Fleifel could be classed as one of the young, having spent part of his life in the camp, living there before his family moved to Dubai when he was five. They returned for another chunk of time before moving out for good after his dad got a job in Denmark. Still, he returned during summers - which he describes as "better than going to Disney" - and particularly loved the four-yearly arrival of the World Cup when, for a month, sides are picked and support given and "everyone has a state".

Fleifel's father was a fan of video cameras, so there is a wealth of footage from his youth and he talks about returning (and fleeing) in summer 2006 after the sight of bombs falling as part of the Lebanon/Israel 34-day conflict made him realise, "I just didn't have the guts to hang out in a war zone".
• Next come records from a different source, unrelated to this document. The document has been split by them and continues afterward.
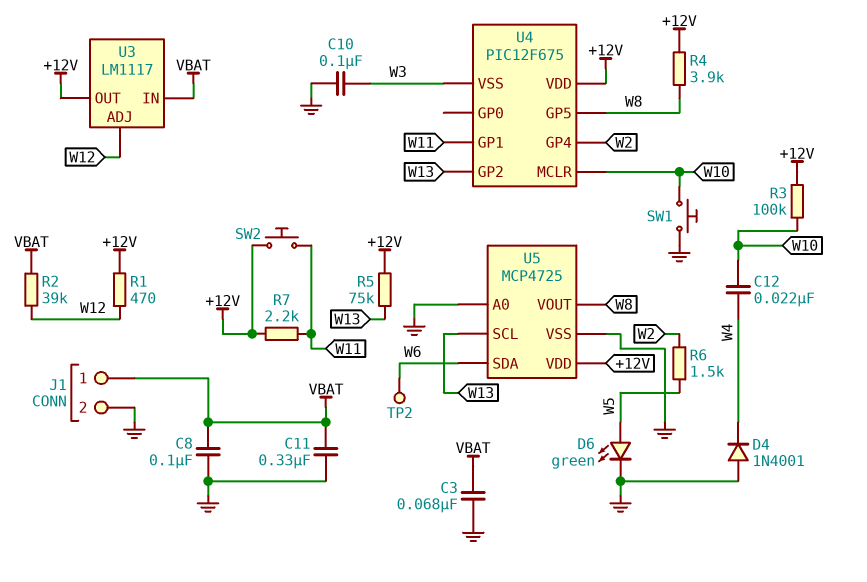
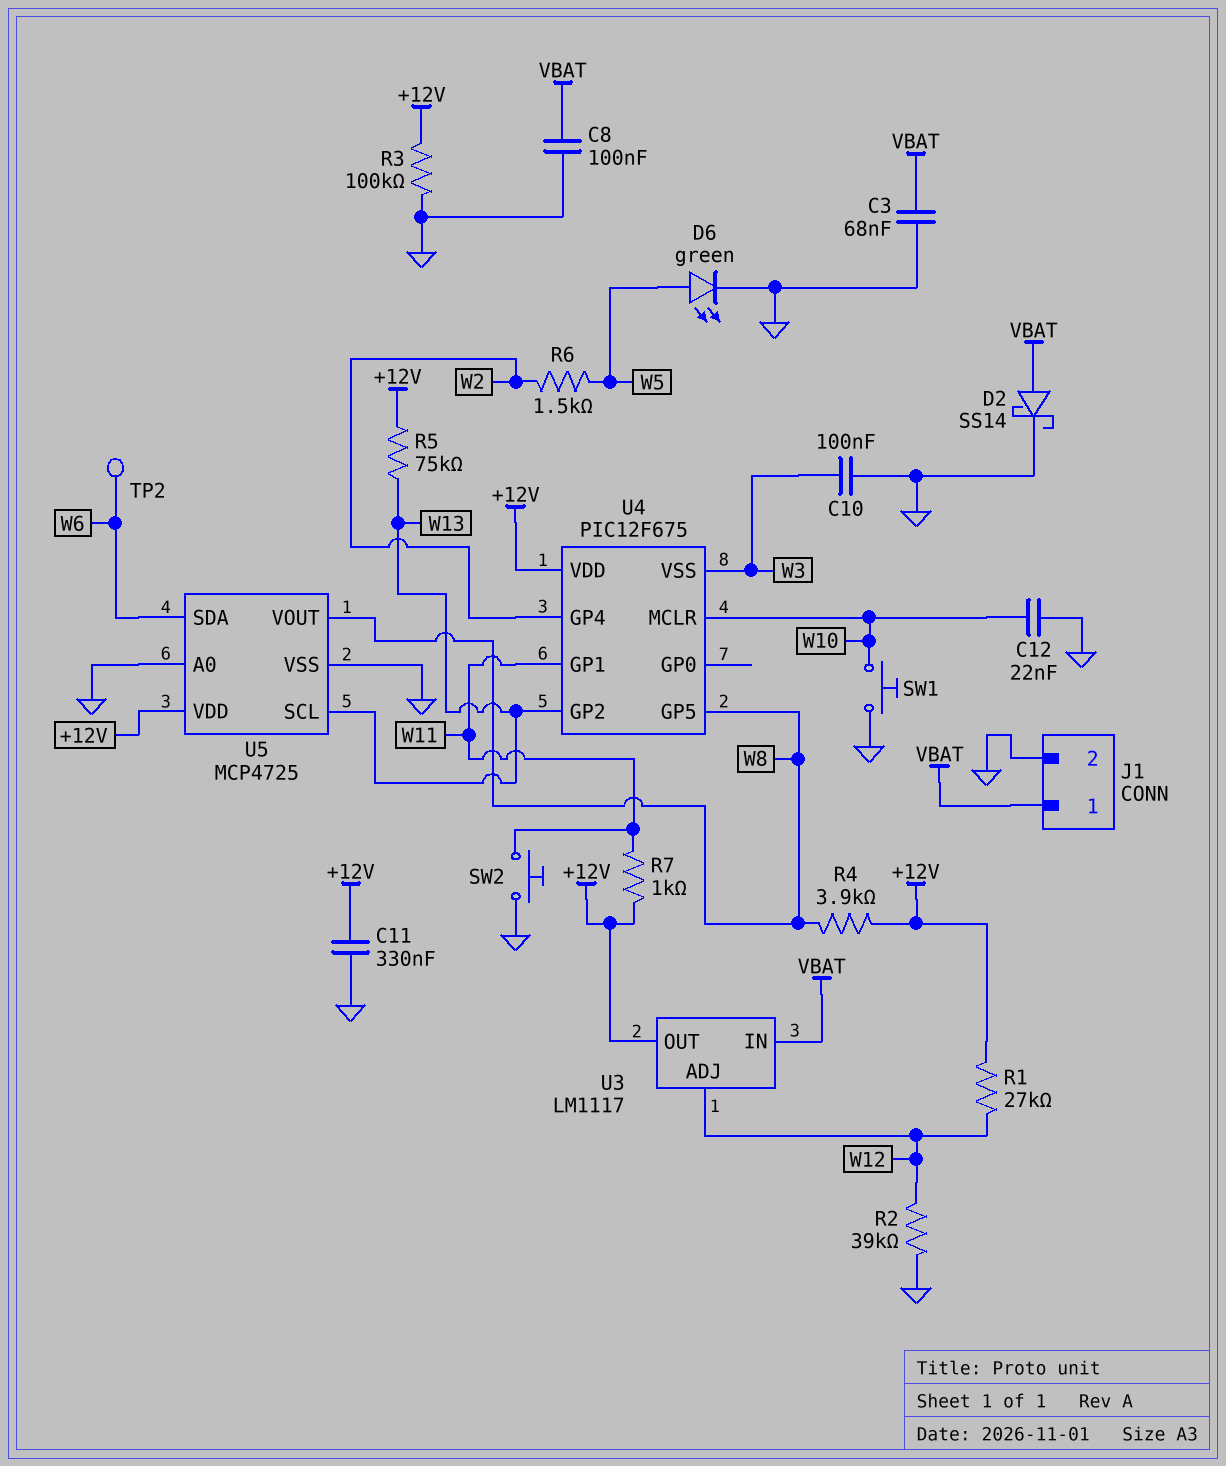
C11: 330nF (GND, VBAT) -> 330nF (+12V, GND)
C12: 22nF (W4, W10) -> 22nF (GND, W10)
D2: none -> schottky SS14 (A VBAT, K GND)
D4: diode 1N4001 (A GND, K W4) -> none
R1: 470 (+12V, W12) -> 27k (+12V, W12)
R2: 39k (VBAT, W12) -> 39k (GND, W12)
R3: 100k (+12V, W10) -> 100k (+12V, GND)
R7: 2.2k (+12V, W11) -> 1k (+12V, W11)
SW2: button (+12V, W11) -> button (GND, W11)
Returning again in 2010, he sets about documenting the, mostly male, members of his family and extended family and friends, showing that while the old may, indeed, die in the camp they've lived in most of their adult lives - forgetting is going to be tough for those still trapped. Like the homing pigeons owned by Fleifel's Uncle Said, they may be able to fly where they want but they can never truly leave.

Of course, not everyone wants to. Fleifel's grandfather, for example, who is a sort of grumpy elder statesman in his life - "I swear you foreigners are lazy," he scolds the director when he refuses to kill a cockroach. He has no intention of leaving the camp and is determined to secure his "right to return". The younger men are not so sure. Said, who has little time for anything except fooling around and looking after his pigeons, seems to be doing little more than marking time. Meanwhile, Fleifel's best pal in the camp Abu Eyad - a member of PLO sub-group Fatah since he was seven - is beginning to question the cause that brings him little except enough cash to keep him in basics and cigarettes. He has no particular desire "to return" but this documentary asks, how on earth can he move on? "I wish Israel would massacre us all," he says.

Fleifel captures life in Ain el-Heweh. There is commerce in the camp but many of the men simply hang about, shooting the breeze - guns almost always in evidence. He also shows footage of women marrying men who have residency in Europe, a point that is not laboured but which suggests that the demographic is probably becoming increasingly skewed and adding to the younger males' sense of futility.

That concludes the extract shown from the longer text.